Unincorporated community in Pennsylvania, US

Sandy is a census-designated place (CDP) in Clearfield County, Pennsylvania, United States. The population was 1,362 at the 2020 census.

==Geography==
Sandy is located in northwestern Clearfield County at (41.108633, -78.772614), on the southern border of the city of DuBois. The CDP is in Sandy Township. U.S. Route 219 passes through Sandy, leading north into DuBois and southeast 5 mi to Luthersburg.

According to the United States Census Bureau, the Sandy CDP has a total land area of 3.6 km2, of which 0.01 sqkm, or 0.23%, is water.

==Demographics==

As of the census of 2000, there were 1,687 people, 658 households, and 459 families living in the CDP. The population density was 1,203.5 PD/sqmi. There were 687 housing units at an average density of 490.1 /sqmi. The racial makeup of the CDP was 98.04% White, 0.36% African American, 0.12% Native American, 0.83% Asian, and 0.65% from two or more races. Hispanic or Latino of any race were 0.18% of the population.

There were 658 households, out of which 28.0% had children under the age of 18 living with them, 57.1% were married couples living together, 9.9% had a female householder with no husband present, and 30.1% were non-families. 26.4% of all households were made up of individuals, and 12.2% had someone living alone who was 65 years of age or older. The average household size was 2.40 and the average family size was 2.87.

In the CDP, the population was spread out, with 21.0% under the age of 18, 6.9% from 18 to 24, 27.2% from 25 to 44, 22.2% from 45 to 64, and 22.7% who were 65 years of age or older. The median age was 42 years. For every 100 females, there were 90.8 males. For every 100 females age 18 and over, there were 88.7 males.
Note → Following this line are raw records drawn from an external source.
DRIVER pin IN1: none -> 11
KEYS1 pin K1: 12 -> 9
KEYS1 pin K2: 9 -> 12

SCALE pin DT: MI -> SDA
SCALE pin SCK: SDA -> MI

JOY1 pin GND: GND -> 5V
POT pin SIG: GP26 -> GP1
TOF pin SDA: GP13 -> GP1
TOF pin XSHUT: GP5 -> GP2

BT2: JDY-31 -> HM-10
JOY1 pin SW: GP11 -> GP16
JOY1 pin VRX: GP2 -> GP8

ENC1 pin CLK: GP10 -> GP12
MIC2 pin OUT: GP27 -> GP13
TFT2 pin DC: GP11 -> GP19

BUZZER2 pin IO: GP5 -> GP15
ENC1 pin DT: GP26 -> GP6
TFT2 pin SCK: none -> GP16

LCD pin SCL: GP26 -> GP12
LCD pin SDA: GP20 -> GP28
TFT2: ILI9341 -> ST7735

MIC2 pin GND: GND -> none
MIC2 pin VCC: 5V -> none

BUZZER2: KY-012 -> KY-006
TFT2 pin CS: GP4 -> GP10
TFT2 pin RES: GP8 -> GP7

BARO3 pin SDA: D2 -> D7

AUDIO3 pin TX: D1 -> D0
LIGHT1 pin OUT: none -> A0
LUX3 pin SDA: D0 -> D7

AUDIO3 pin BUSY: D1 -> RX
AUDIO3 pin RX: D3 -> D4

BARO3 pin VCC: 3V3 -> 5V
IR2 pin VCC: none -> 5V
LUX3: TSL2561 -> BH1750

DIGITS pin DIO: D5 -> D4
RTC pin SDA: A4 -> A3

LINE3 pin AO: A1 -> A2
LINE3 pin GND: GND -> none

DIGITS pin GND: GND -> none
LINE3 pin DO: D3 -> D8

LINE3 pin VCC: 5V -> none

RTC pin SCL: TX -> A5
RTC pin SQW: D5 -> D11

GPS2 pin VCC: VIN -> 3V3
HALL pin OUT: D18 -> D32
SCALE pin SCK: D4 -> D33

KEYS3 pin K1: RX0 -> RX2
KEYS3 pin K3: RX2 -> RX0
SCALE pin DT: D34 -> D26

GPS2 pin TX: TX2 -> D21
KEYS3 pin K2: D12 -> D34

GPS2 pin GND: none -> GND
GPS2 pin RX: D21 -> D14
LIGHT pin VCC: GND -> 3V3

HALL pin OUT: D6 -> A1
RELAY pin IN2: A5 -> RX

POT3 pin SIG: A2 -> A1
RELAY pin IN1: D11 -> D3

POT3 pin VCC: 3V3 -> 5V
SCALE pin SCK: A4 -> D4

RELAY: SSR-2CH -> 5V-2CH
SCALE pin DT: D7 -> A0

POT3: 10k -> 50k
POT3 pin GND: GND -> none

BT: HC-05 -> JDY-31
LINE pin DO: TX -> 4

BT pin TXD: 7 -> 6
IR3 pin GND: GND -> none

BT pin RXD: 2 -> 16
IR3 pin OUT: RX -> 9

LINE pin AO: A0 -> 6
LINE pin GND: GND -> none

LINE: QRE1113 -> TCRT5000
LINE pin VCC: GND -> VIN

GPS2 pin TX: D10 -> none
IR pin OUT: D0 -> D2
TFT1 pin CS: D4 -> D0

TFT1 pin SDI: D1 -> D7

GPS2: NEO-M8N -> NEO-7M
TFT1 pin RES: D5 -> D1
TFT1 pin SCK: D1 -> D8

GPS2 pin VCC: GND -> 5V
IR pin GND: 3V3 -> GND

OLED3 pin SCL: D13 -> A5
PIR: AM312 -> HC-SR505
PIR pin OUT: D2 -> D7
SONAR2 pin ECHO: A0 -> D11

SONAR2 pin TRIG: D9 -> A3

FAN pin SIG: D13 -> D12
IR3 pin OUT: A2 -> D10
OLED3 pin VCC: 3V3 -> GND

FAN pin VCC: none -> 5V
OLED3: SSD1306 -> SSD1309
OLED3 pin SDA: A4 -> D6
The median income for a household in the CDP was $33,902, and the median income for a family was $42,222. Males had a median income of $30,464 versus $23,950 for females. The per capita income for the CDP was $16,968. About 2.6% of families and 5.8% of the population were below the poverty line, including 3.7% of those under age 18 and 6.5% of those age 65 or over.